Wednesday, March 6, 2013

A Horse, a Fog Bank, and a Bellowing: Tale of a Fog Monster

The density of the fog intensified as Copper took somewhat hesitant steps away from his herd mates into the white mist. Merely a few minutes earlier, when we started out, the fog wasn't too bad. I could see a good hundred feet ahead of us. The sagebrush began to take on progressively eerier shapes, however, as the moist particles seeped in, combining to form a solid shroud. What seems like suddenly, a hundred feet deteriorated to only a couple. The whinnies from Copper's herd mates diminished in the damp air behind us.

Suddenly, Copper stopped short. Off in the distance, to our left and no telling how close or far away, we had heard a bellowing. Knowing there was a dairy in that general direction, I told myself it was only a cow and urged Copper forward. We had only walked a few more steps when the bellowing came again. This time Copper turned quickly and started to head back to the safety of his herd.

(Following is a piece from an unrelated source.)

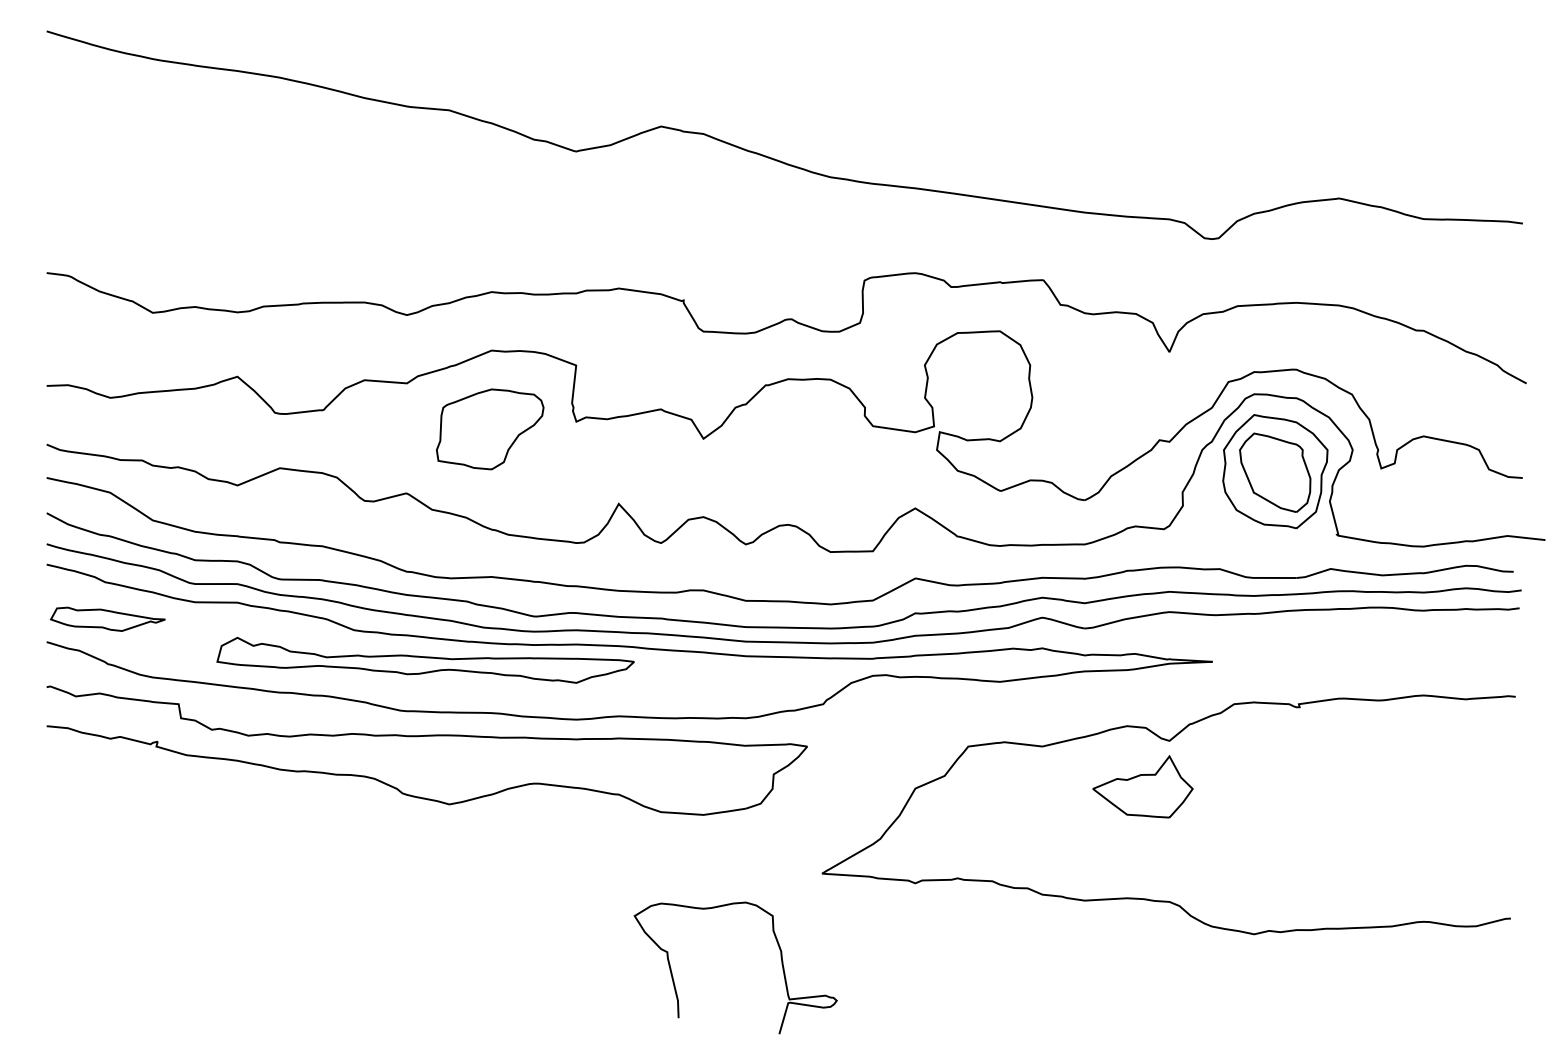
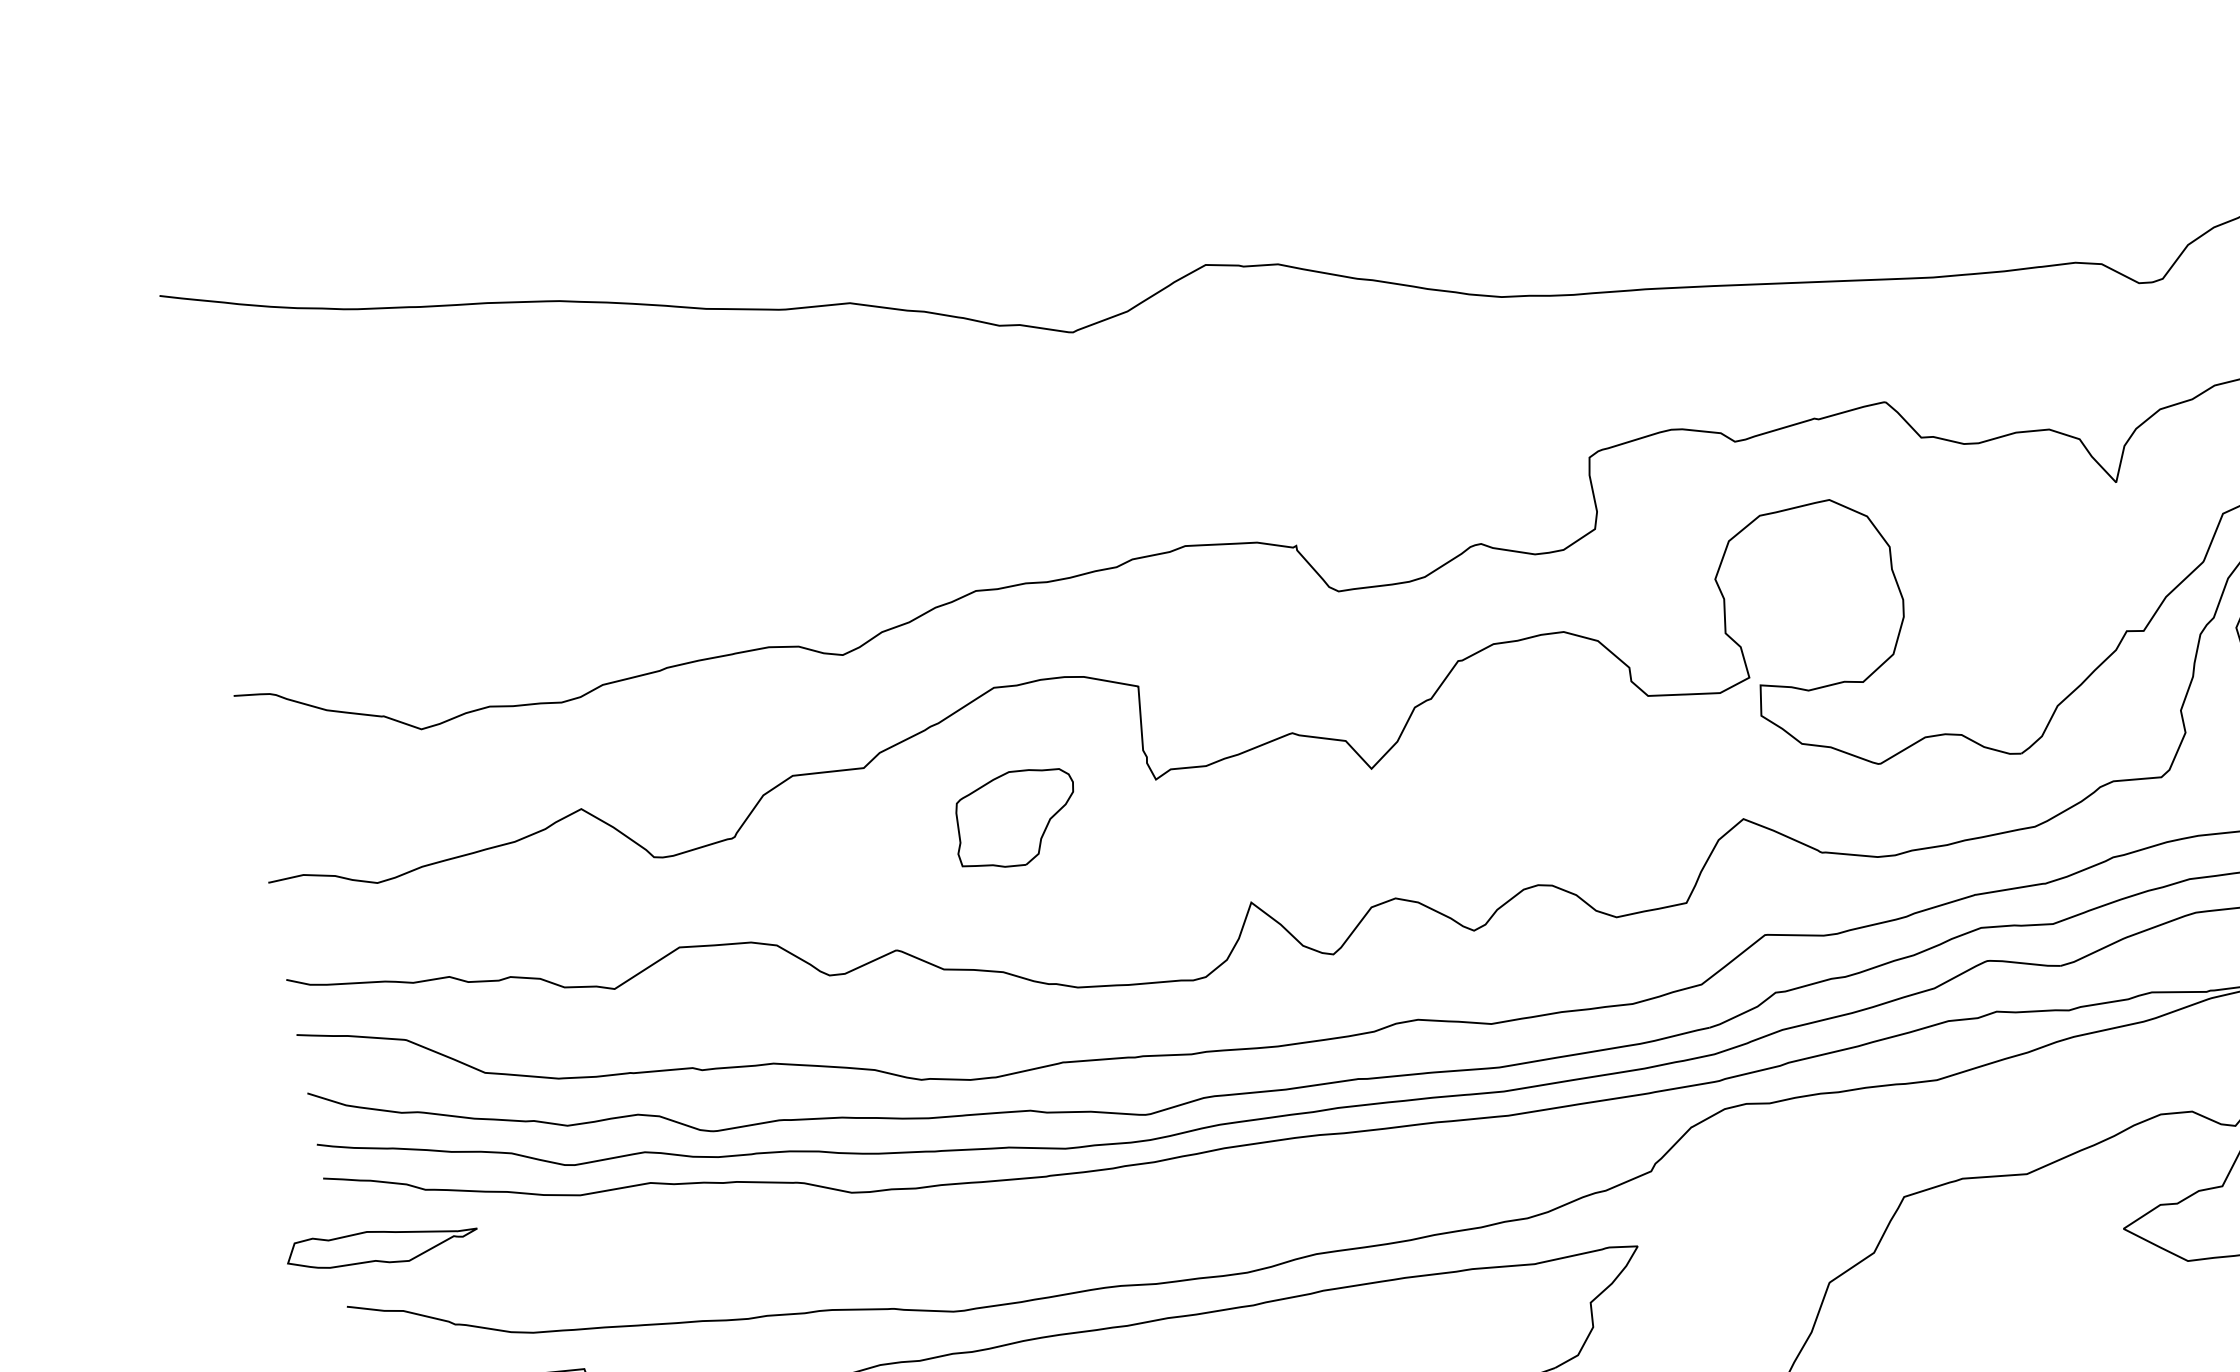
part: (490, 429) -> (1016, 818), size x0.7
part: (107, 618) -> (381, 1244), moved
part: (425, 659) -> (979, 1219), removed

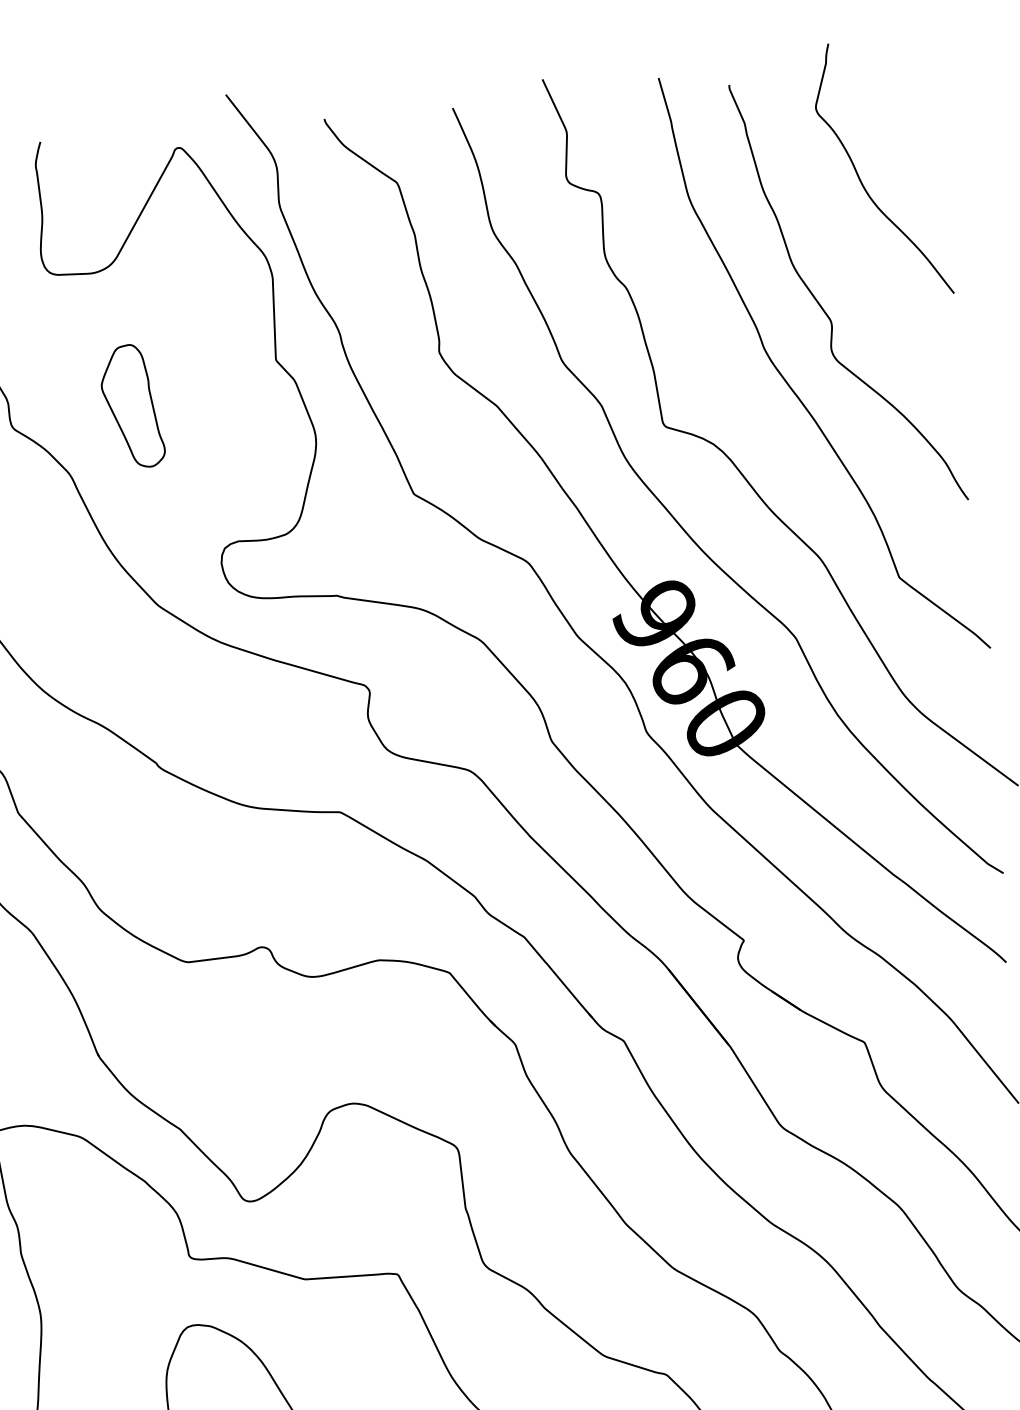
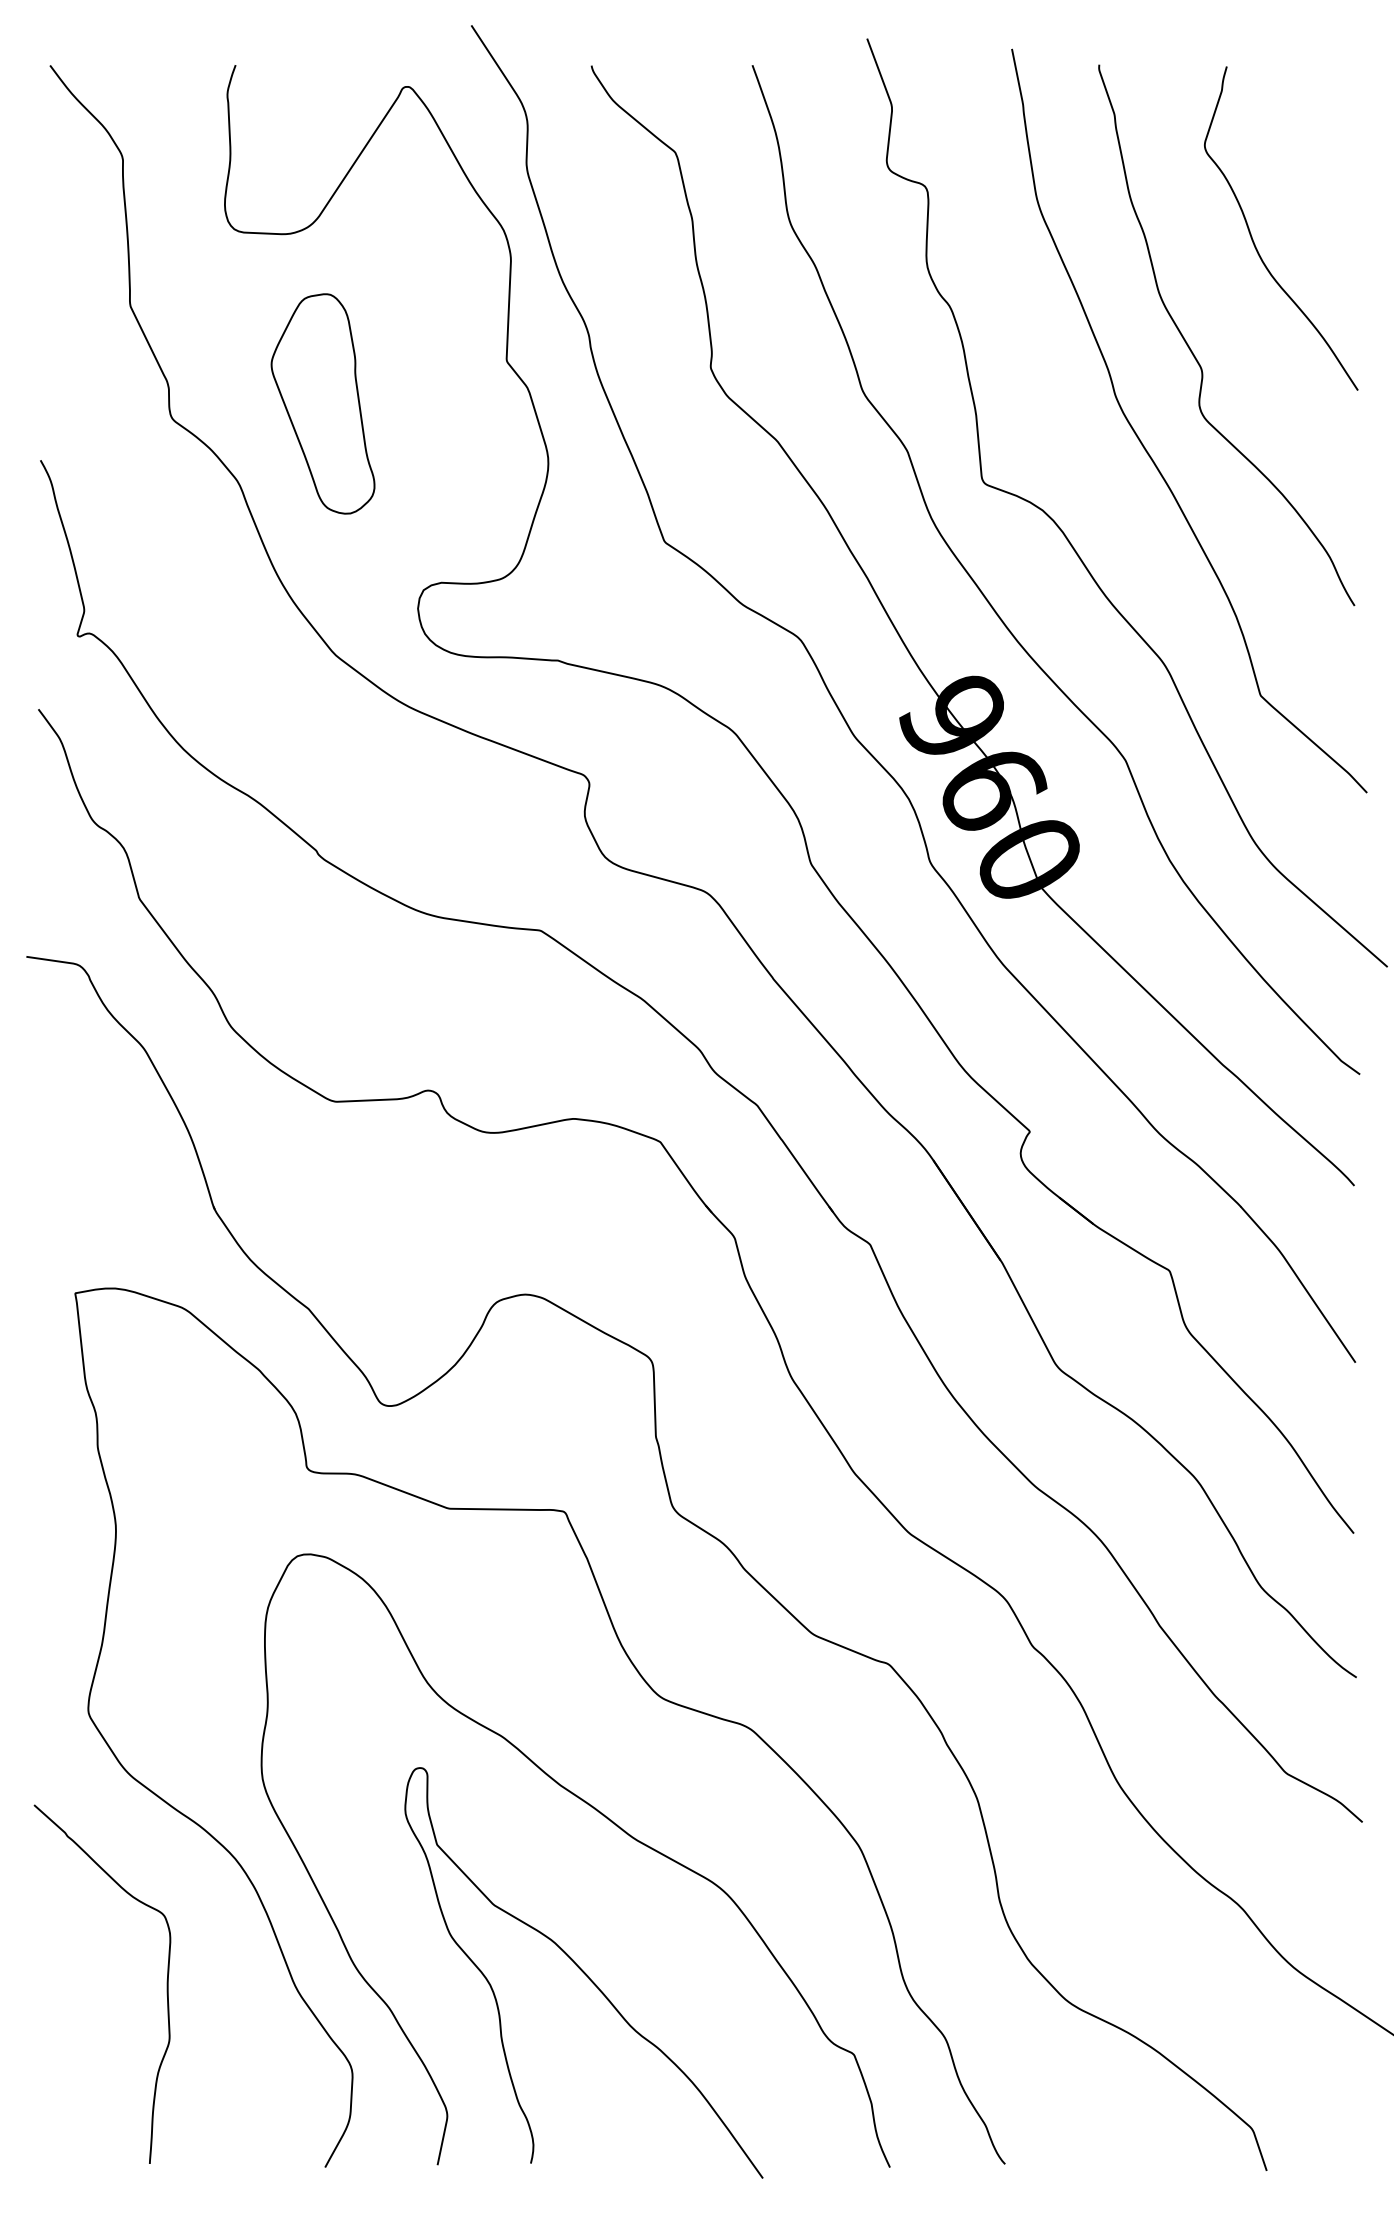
curve: (861, 181) -> (1254, 241), moved
part: (131, 406) -> (322, 403), size x1.43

I pulled him around and squinted into the fog (for whatever reason, it seems that squinting is a logical exercise that will make seeing beyond dense fog easier). With significantly less gusto, I urged Copper on, slightly less convinced that that noise came from a cow.



By the third bellowing I decided that now was not the time to throw caution to the wind. The horse wants to go back, let the horse go back. Clearly he's thinking a noise like that can't come from a harmless cow, so best to hightail it out of there before things get bad.

After a safe return, I recounted the bellowing story to my friends. Instead of sympathy for my plight and support that I did the right thing, my uneasiness was met with guffaws. "You let yourself get scared by a cow?! Bahahahaha!"

"It wasn't a cow! It was a bellowing!" (snicker snicker).

I sighed and gave up, knowing only Copper and I would know what we really heard. That night as I drifted off to sleep, the door cracked open to the outside for a breeze, I heard the sound of cows from the dairy . . . mooing.